Queste attività richiedevano una non più differibile riorganizzazione del personale aziendale, anche a completamento di un processo avviato nell’ormai lontano 2010, che ha dovuto tenere conto altresì della internalizzazione della società di progettazione, della internalizzazione del call center e delle nuove norme introdotte dall’Autorità per l’energia elettrica il gas e l’acqua.

Proprio l’incorporazione di AL Progettazione nella SpA ha reso necessaria l’unica consulenza affidata dall’attuale amministrazione (deliberata dall’Assemblea degli azionisti del 24 settembre 2015 e cessata a marzo 2016) per un importo di 20.000 euro.

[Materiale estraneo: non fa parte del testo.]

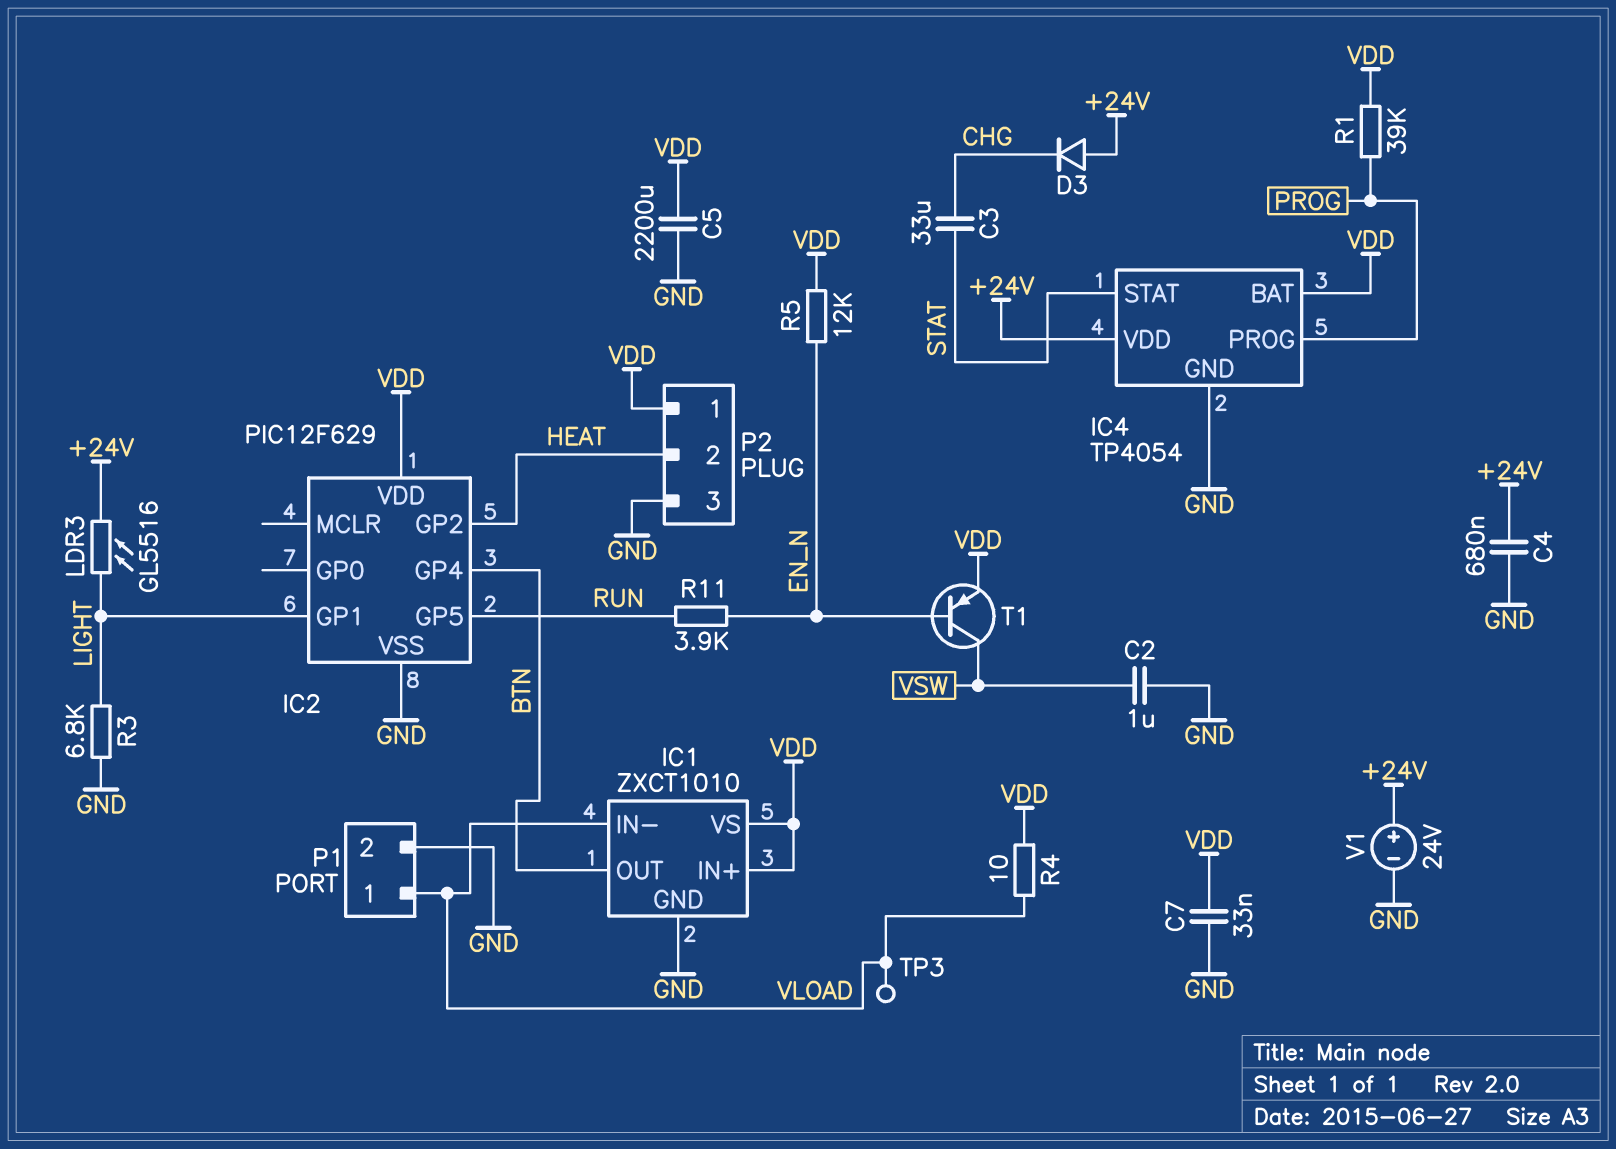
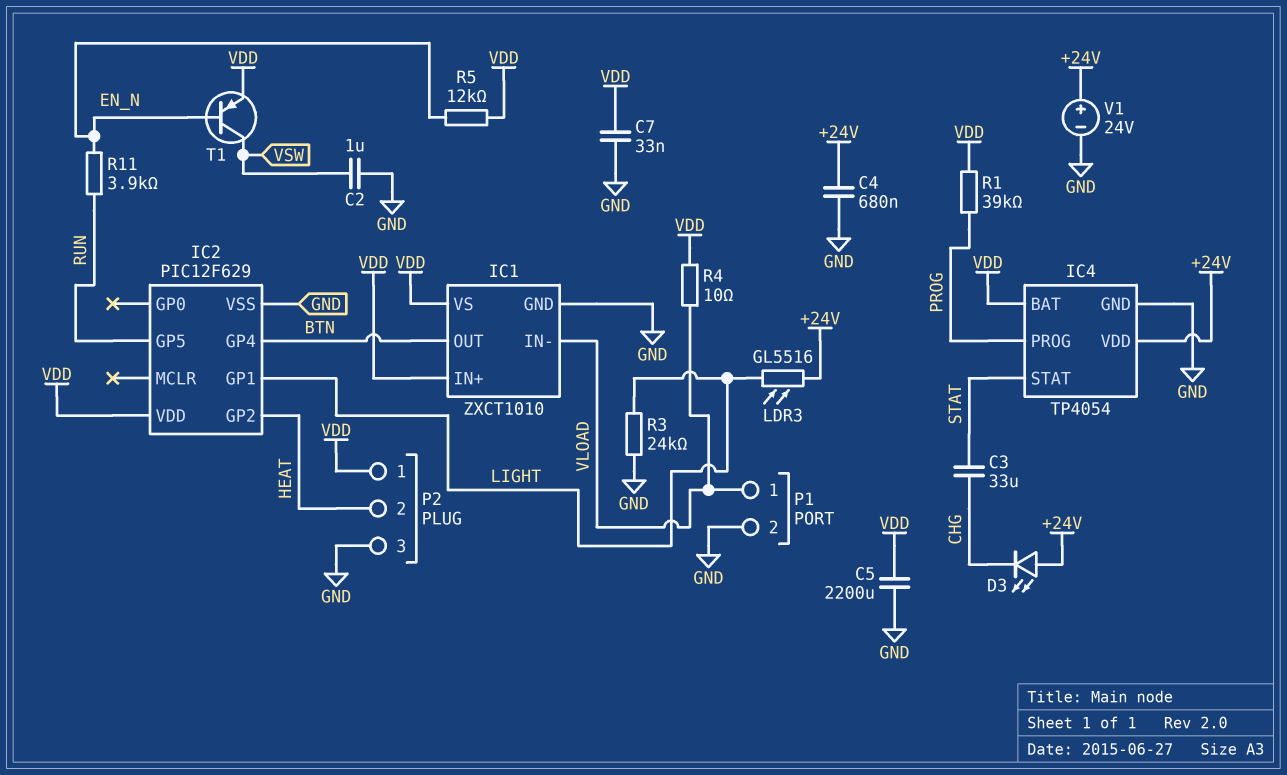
D3: diode (A +24V, K CHG) -> LED (A +24V, K CHG)
R3: 6.8k (GND, LIGHT) -> 24k (GND, LIGHT)
TP3: test point (VLOAD) -> none

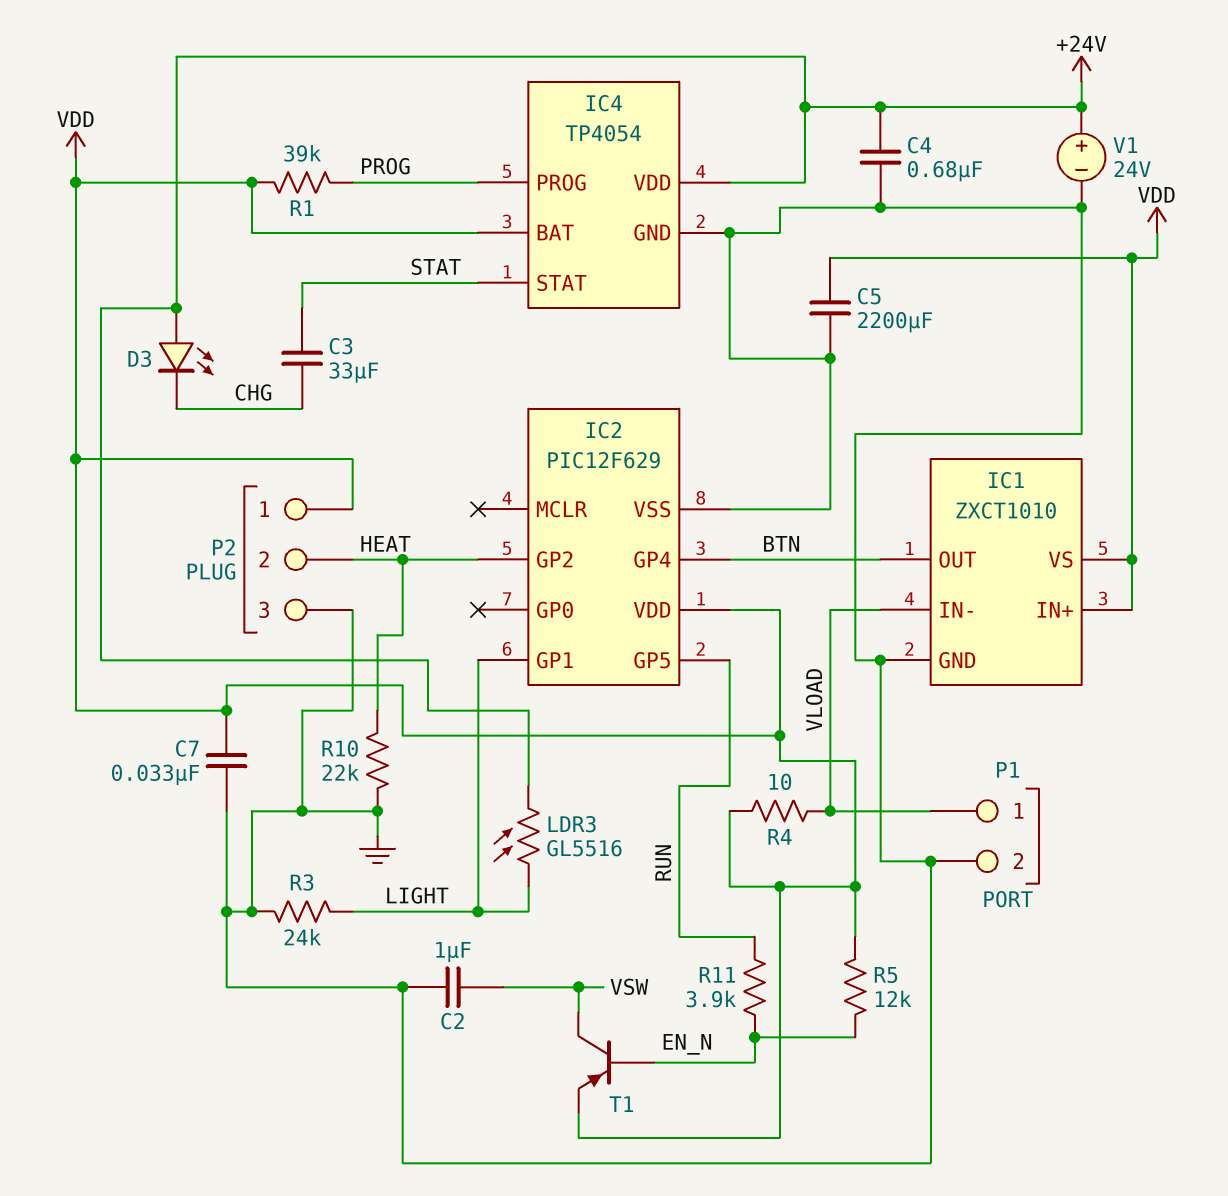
R10: none -> 22k (GND, HEAT)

Le cifre sulla riorganizzazione aziendale raccontano tutt’altro rispetto alla nota politica: se da un lato essa comporta un incremento complessivo di circa 600 mila euro l’anno, incidendo sui costi di gestione per lo 0,8% (altro che 27%!), occorre tenere conto dei benefici in termini di miglioramento di efficienza e competitività. Si aggiunga, che il nuovo orario di lavoro comporta un risparmio di 110 mila euro l’anno, altri 20 mila euro rappresentano il risparmio dovuto agli straordinari e che l’attività di call center svolta all’interno di Acquedotto Lucano ha invece fatto diminuire i costi di 45 mila euro l’anno.

E ancora, a titolo esemplificativo, la maggiore efficienza organizzativa si riscontra anche nelle spese per il parco auto che si sono ridotte di oltre 130 mila euro l’anno, che 90 mila euro l’anno è il risparmio per le polizze assicurative, poco meno di 200 mila euro l’anno quello il servizio di vigilanza e che ammonta a circa 280 mila euro l’anno il risparmio per la fornitura di acqua.

Dati, numeri, matematica, che descrivono la gestione di Acquedotto Lucano così come si svolge realmente in maniera diametralmente opposta rispetto ad alcuni commenti politici. Vale la pena, dunque, evidenziare anche un unico dato sulle entrate: gli incassi del 2016 sono aumentati di circa 6 milioni di euro, passando da 50 a 56 milioni di euro (più 12%) grazie ad un’incisiva attività di recupero dei crediti.

Si tratta di cifre pubbliche, che Acquedotto Lucano è disponibile ad illustrare in ogni sede, nella consapevolezza di un impegno faticoso e serio.